Seduta n° 16 del 1 luglio 1994
Designazione dei rappresentanti del Consiglio regionale nella Commissione paritetica per le norme di attuazione dello Statuto
DELLADIO: Grazie, signor Presidente. Distinti colleghi, è importante fare alcune considerazioni ed in modo particolare voglio ricordare i fini del movimento Lega Nord. Innanzitutto questi fini li ritroviamo nell'art. 1 del nostro statuto, nel quale perseguiamo una pacifica trasformazione dello Stato italiano verso un moderno stato federale, attraverso metodi democratici ed elettorali, un moderno stato federale che è una cosa irrinunciabile per tutti noi.
Secondariamente, ma non per importanza, siamo per un riconoscimento delle componenti etniche, culturali e storiche presenti sul territorio italiano dei singoli popoli, tendenti ad una collaborazione paritaria fra gli stessi in Italia e se possibile anche in Europa.
Penso si veda nei fatti la coerenza delle persone, dei partiti e dei movimenti politici, la Lega Nord a suo tempo lo ha già dimostrato.
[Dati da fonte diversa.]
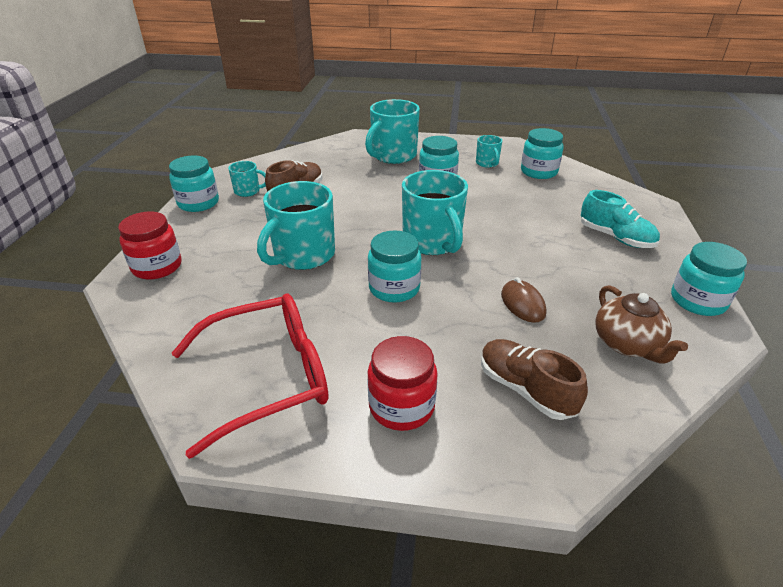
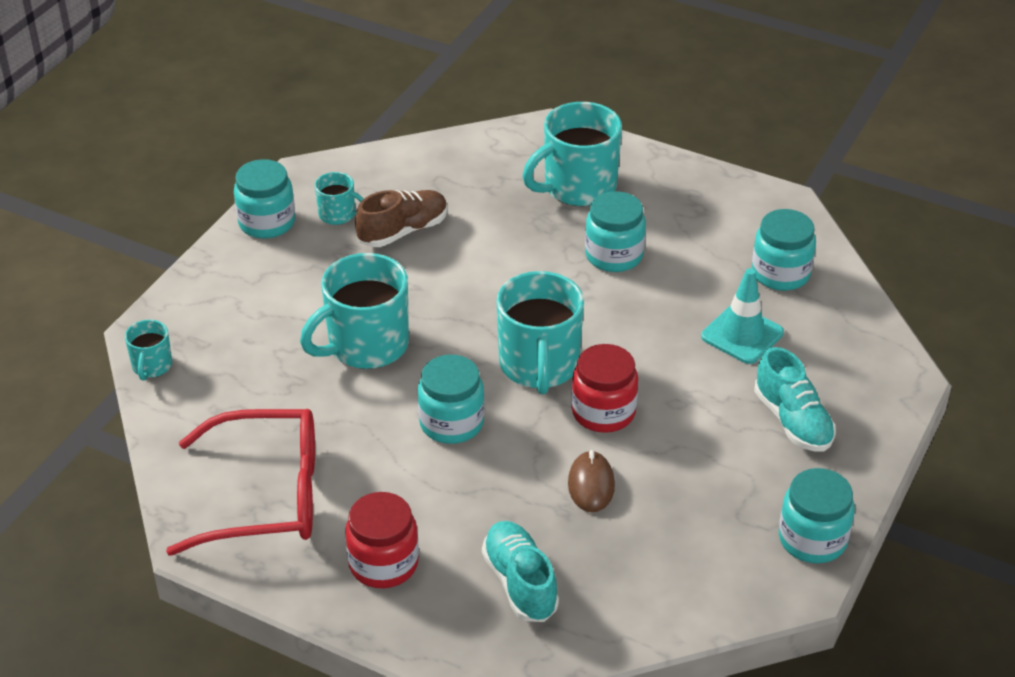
camera: 20 degrees right, 5 degrees up
(157, 267) = (191, 320): red jar -> red jar (603, 412)
(487, 163) = (713, 237): turquoise mug -> turquoise mug (152, 366)
(525, 389) = (520, 583): brown shoe -> turquoise shoe
(544, 202) = (742, 335): none -> turquoise traffic cone
(627, 344) = (673, 567): brown teapot -> none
Appoggiando incondizionatamente il cons. Willeit all'Ufficio di Presidenza, ha dimostrato la volontà di tutelare e rappresentare le minoranze. In questa occasione diciamo: chi meglio di un ladino può rappresentare e tutelare le minoranze regionali in sede romana o almeno nei rapporti con le sedi romane all'interno della commissione dei 12? Un ladino della valle di Fassa non ha remore per entrare nella commissione, dato che le uniche imposizioni vengono dettate dall'art. 107 dello statuto, dove tre dei sei membri nominati dallo Stato devono essere tedeschi e uno sui due della provincia di Bolzano deve essere italiano.
Perciò come Lega Nord nessun problema abbiamo nell'appoggiare il nominativo presentato dalla lista Ladins, concordiamo con il nominativo dell'avv. Detomas della valle di Fassa, che auspicabilmente difenderà non solo la minoranza ladina, ma considererà anche la minoranza italiana in Alto Adige e le comunità germanofone del Trentino.
Penso che tutte le strade sono buone per portare avanti le tematiche ladine e delle minoranze, ancor più dopo la bocciatura dell'ultima delibera legislativa, riapprovata da questo Consiglio regionale nella passata legislatura, il 24 settembre del 1993.
Concludendo, noi della Lega Nord appoggiamo incondizionatamente l'avv. Detomas rappresentante dei ladini e in senso generale delle minoranze, anche per una questione di principio. Vi ringrazio.